Weirdly, the same people who are willing to re-traumatize innocent children to make a culture-war point are almost always the same people who will wave away all of the shootings in which the killer claims to be motivated by, for instance, the “great replacement theory.”

There’s a reason, though, why law-enforcement best practices are not to release the writings of these killers. For one thing, we have seen over and over again the way that other murderers link back to references to these previous “manifestos” to justify their own killing sprees. Moreover, in most of these cases, these murderers are motivated by a desire for a kind of “glory,” a twisted form of “fame” in which their words are remembered.

Every time we treat the writings of these crazed murderers—whether the Unabomber, Timothy McVeigh, or this killer—as though their writings were declarations of legitimate grievances, we grant them exactly what they want. And we empower the next murderer to do the same—knowing that his or her “manifesto” will likewise be published and read.

Law enforcement needs to know, in detail, the first-person accounts of motivation where they exist. We do not owe these murderers, though, an audience for their sick self-justifications. Those who deserve to be remembered with shame get exactly what they want—a kind of remembrance, a kind of “glory.”

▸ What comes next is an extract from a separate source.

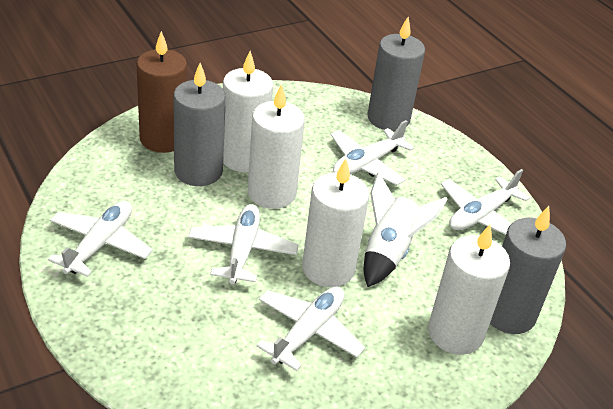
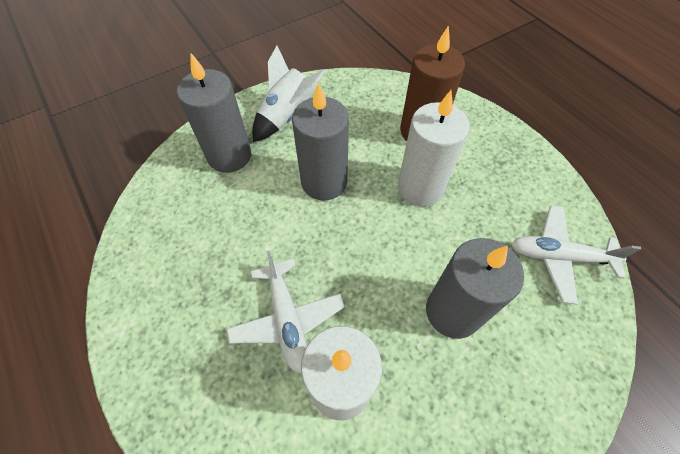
white candle: 4 -> 2
white plane: 5 -> 2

We can expect little more from deranged killers. We ought, however, to expect more from people who claim the name of Christ. We should hope that they would not use the terror of murdered children, and their surviving classmates and parents and teachers, to make their twisted points about, for example, the alleged sins of “empathy.” As the prophet Isaiah told us, “Woe to those who call evil good and good evil” (Isa. 5:20).

If your points of attack are on school shooting survivors, it’s time to do a conscience-check, before you lose yourself completely.

Surprised by Gratitude

You won’t hear from me next Thursday because of Thanksgiving. I hope to be in Biloxi with my family enjoying my mother’s cooking and my brother’s jokes and stories. I realize that it seems like a kind of cliché to list the “things I’m grateful for” at Thanksgiving. We’ve all been doing that since we were tracing turkeys with our hands in kindergarten.

And yet, I find that the older I get, the more I realize just how little I ever really recognized gratitude before. As I’ve mentioned here before, I think at least once a week about what Frederick Buechner wrote about tears.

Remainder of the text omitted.